Attracting more than a million visitors every year, the Fetes de Bayonne is France’s largest and most lively festival. The event dates back to 1932, when locals decided that they wanted to create something that could rival the San Fermin festival of Pamplona – famous for the running of the bulls. This influence can still be seen today, as festival attendees wear white with a red scarf and belt. Bulls play a big role in the Fetes de Bayonne, just like in the San Fermin festival.
There is an event where the public can enter a ring and try to get as close as possible to the animal without getting injured – an activity that might not be everyone’s cup of tea. The festivities kick off on a the last Wednesday of July, when the official mascot – King Leon – stands on the town hall balcony and throws the keys to the city of Bayonne into the crowd. After this important tradition is over and done with, the city breaks out into five days and nights of partying.
Each morning, King Leon, who is somewhat of a jester, is woken up by children attending the festival, rewarding them with a comical performance. Giants roam the streets of the city, while carnival-like parades provide entertainment to the masses. You will see tamborradas, which are processions of noisy drummers, Basque sporting competitions, parades of vibrantly decorated floats, and traditional music and dance that are unique to this particular part of France.

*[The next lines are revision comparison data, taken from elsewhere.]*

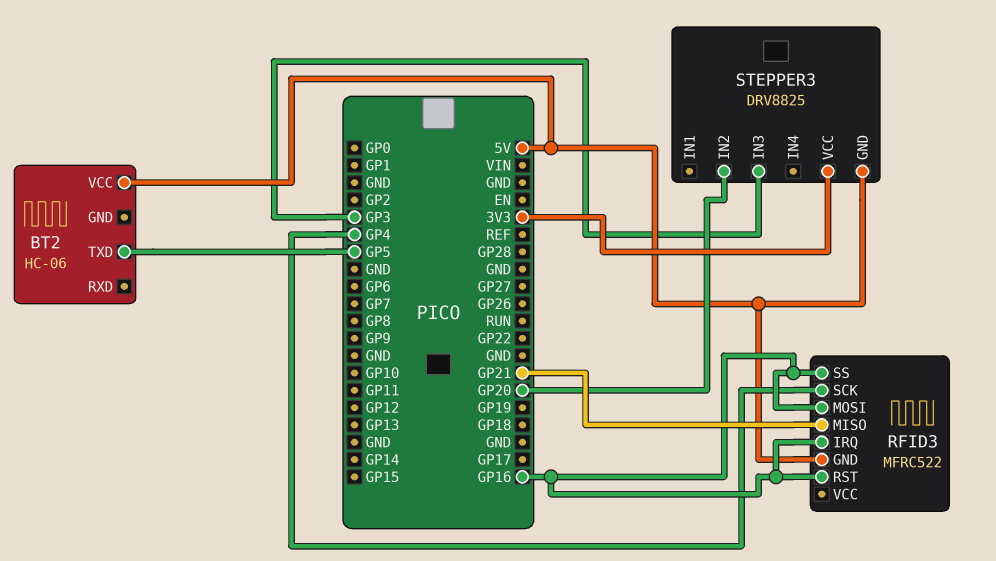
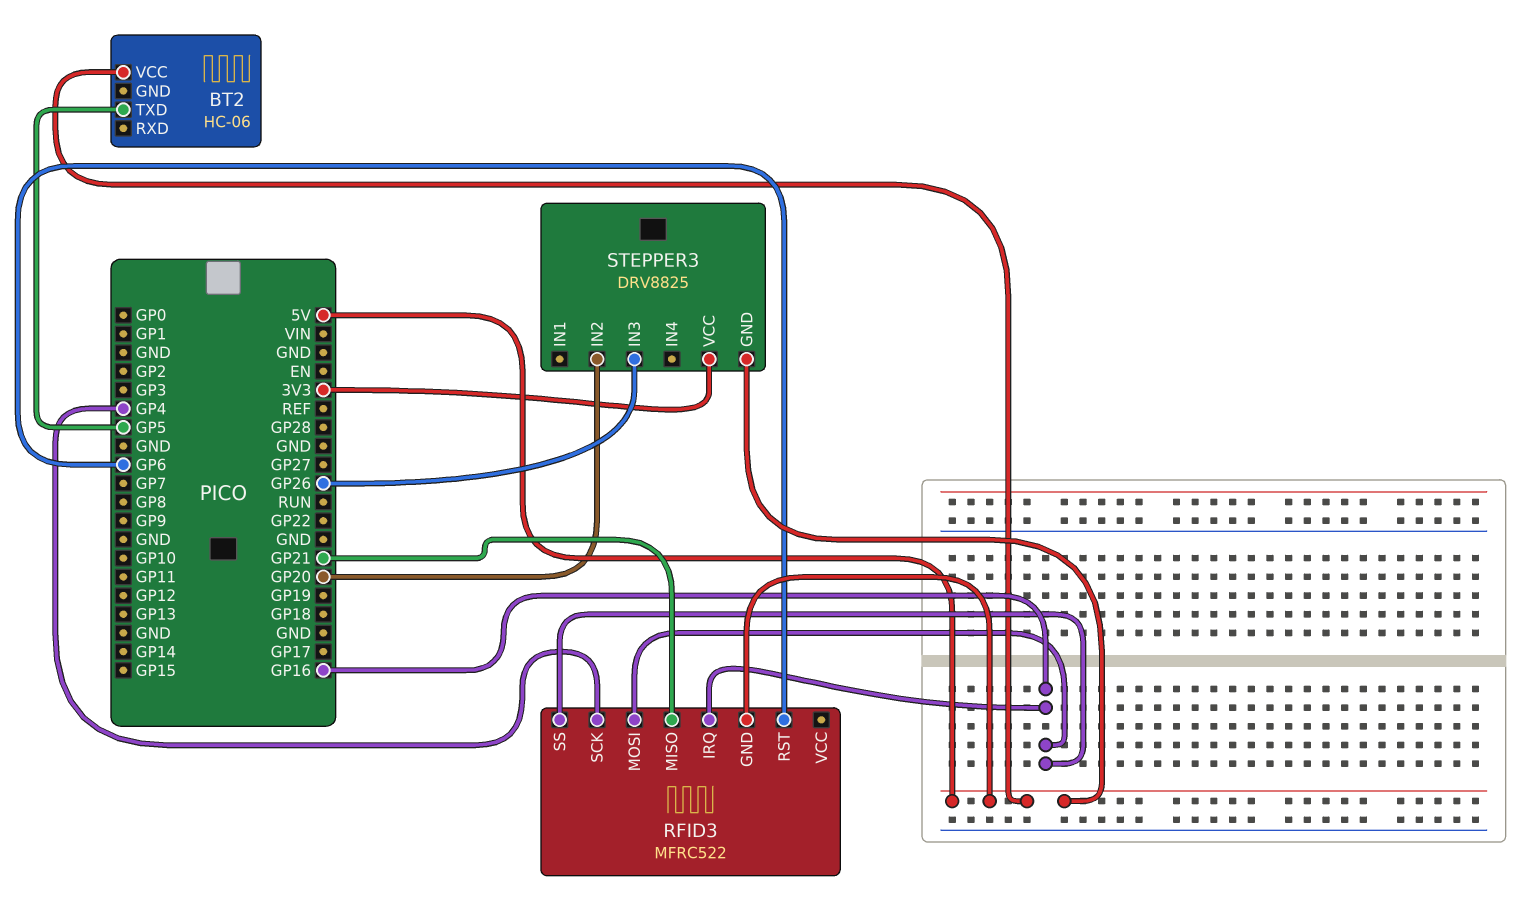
RFID3 pin RST: GP16 -> GP6
STEPPER3 pin IN3: GP3 -> GP26

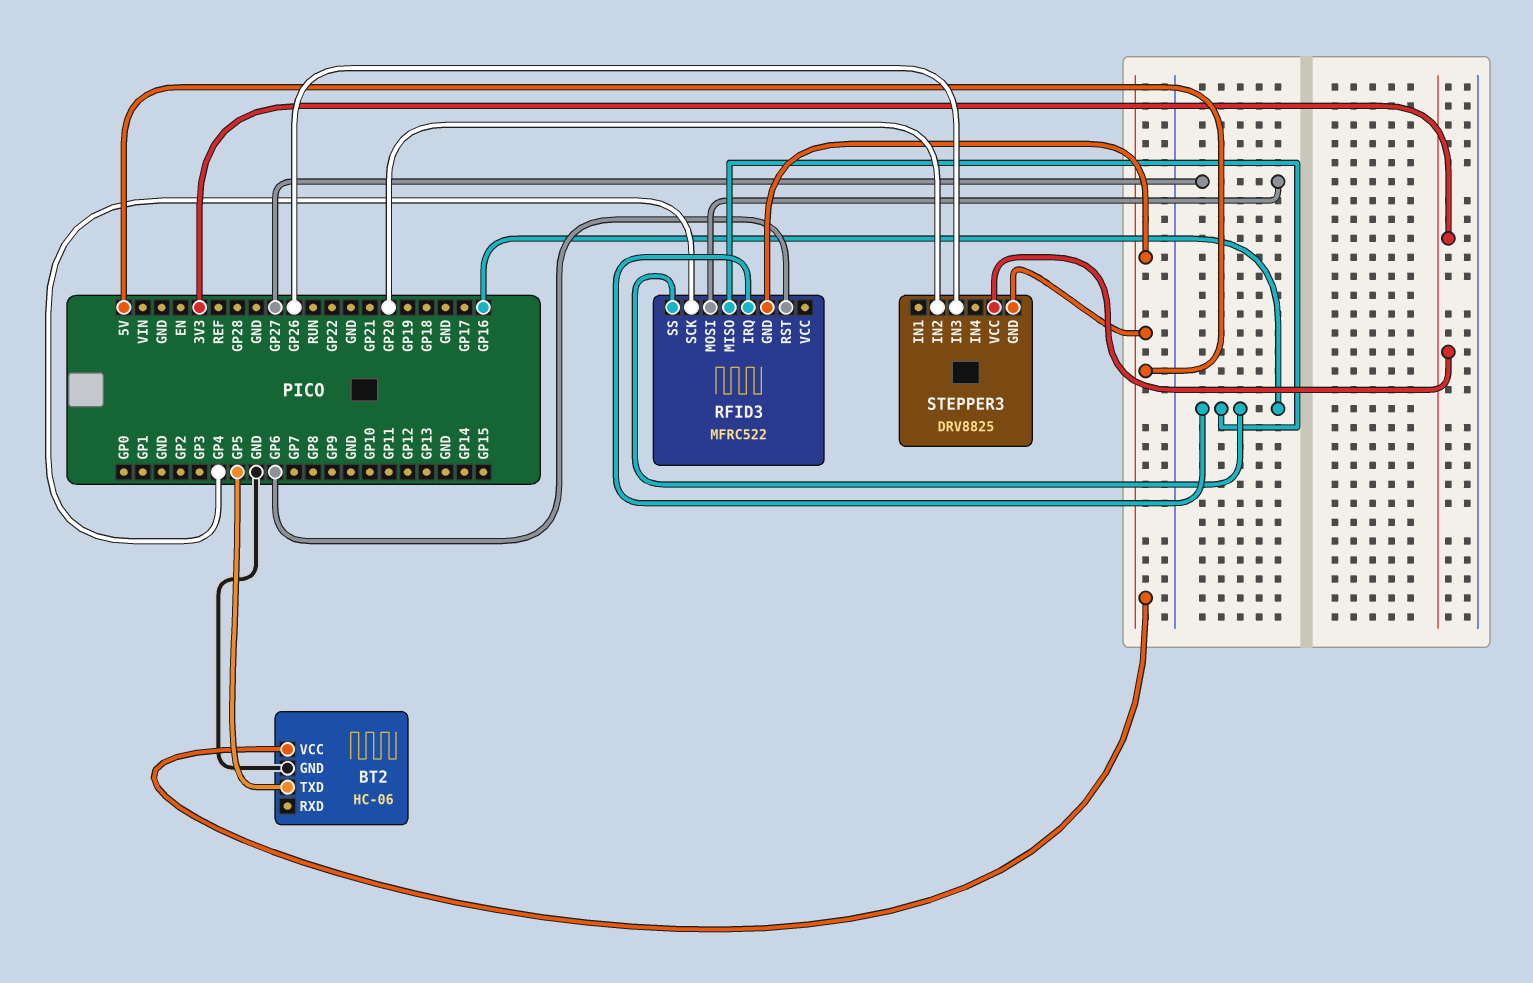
BT2 pin GND: none -> GND
RFID3 pin MISO: GP21 -> GP16
RFID3 pin MOSI: GP16 -> GP27

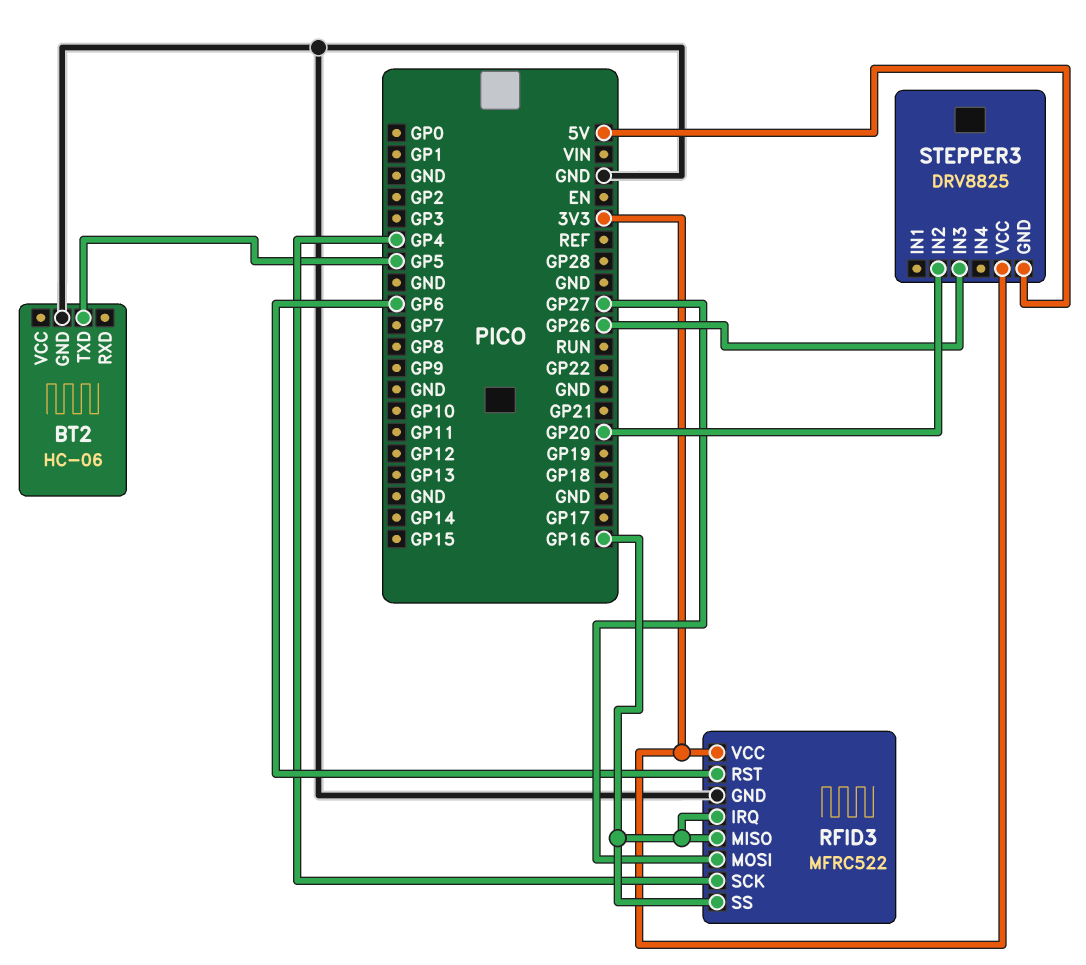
BT2 pin VCC: 5V -> none
RFID3 pin GND: 5V -> GND
RFID3 pin VCC: none -> 3V3

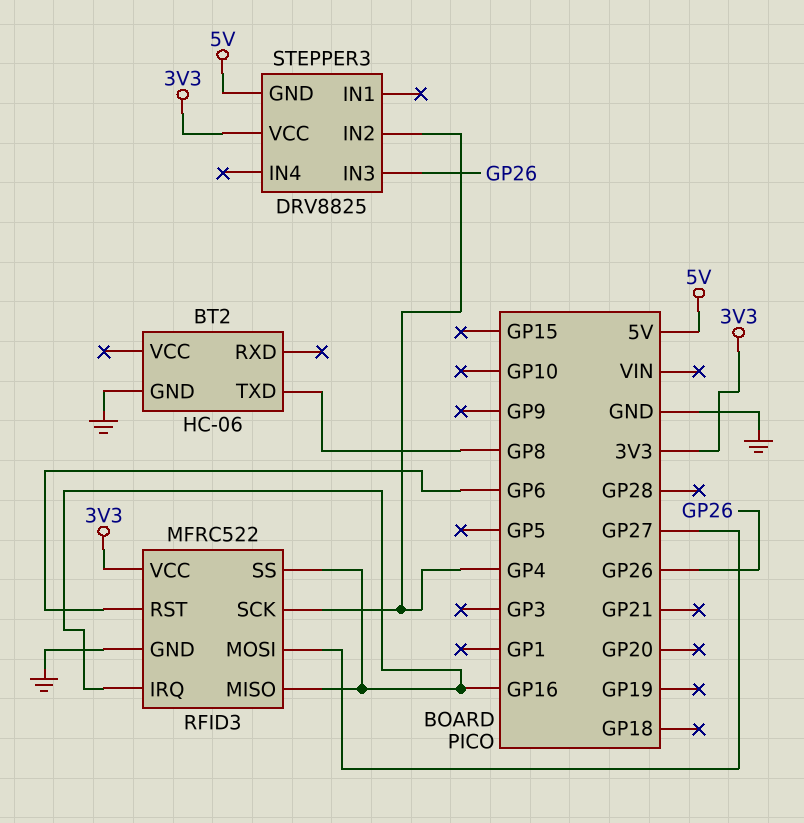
BT2 pin TXD: GP5 -> GP8
STEPPER3 pin IN2: GP20 -> GP4

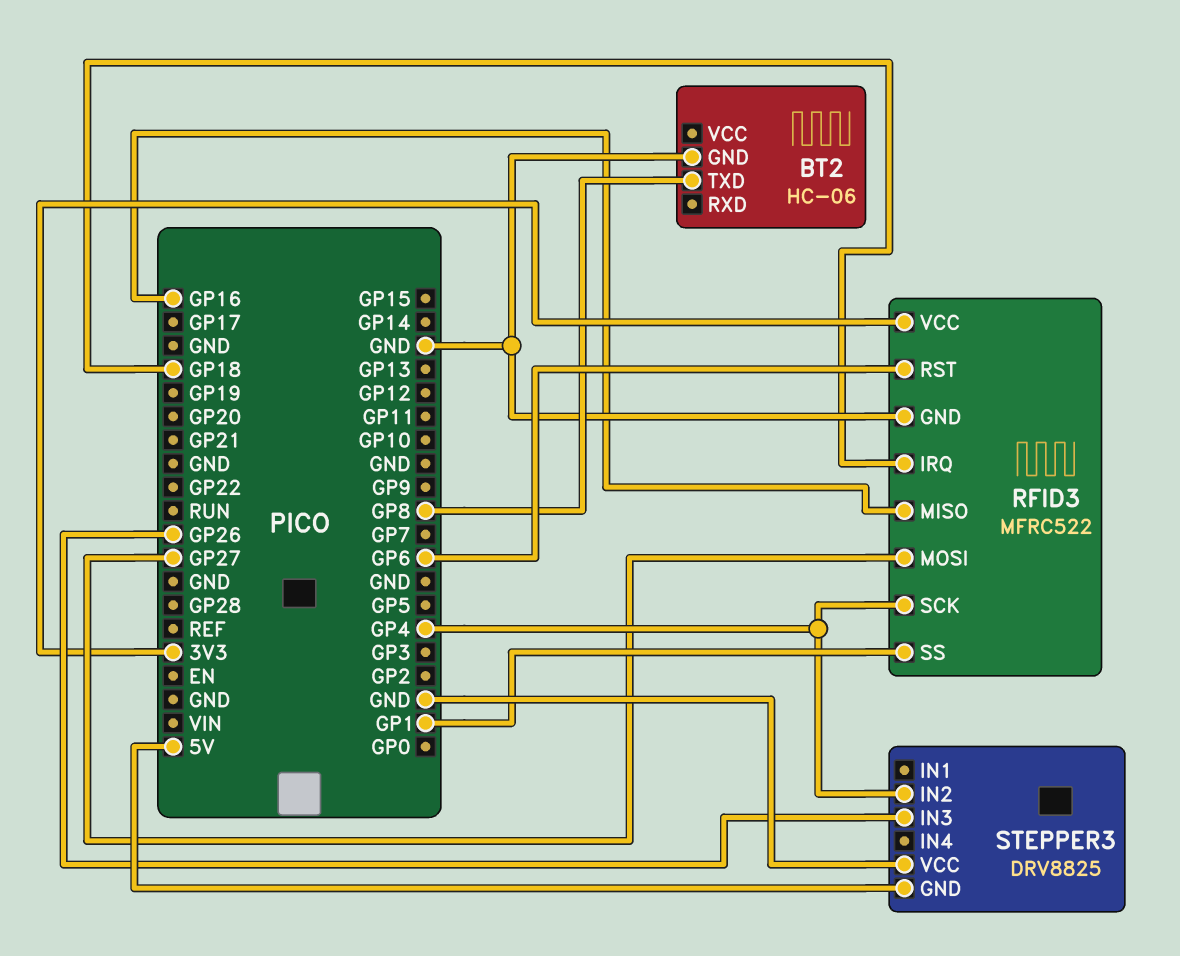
RFID3 pin IRQ: GP16 -> GP18
RFID3 pin SS: GP16 -> GP1
STEPPER3 pin VCC: 3V3 -> GND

There are also concerts held at night, and impressive firework displays that will leave you with a feeling of awe. Over in the market there will be an important event that you must see: the world championship of bell pepper omelettes! When you’re not getting involved in the festivities, you can explore what else Bayonne has to offer you. As you walk around, you’ll see colourful houses, the picturesque Nive River and plenty of chocolate shops. The Fetes de Bayonne and the city itself will leave you wanting to visit again and again.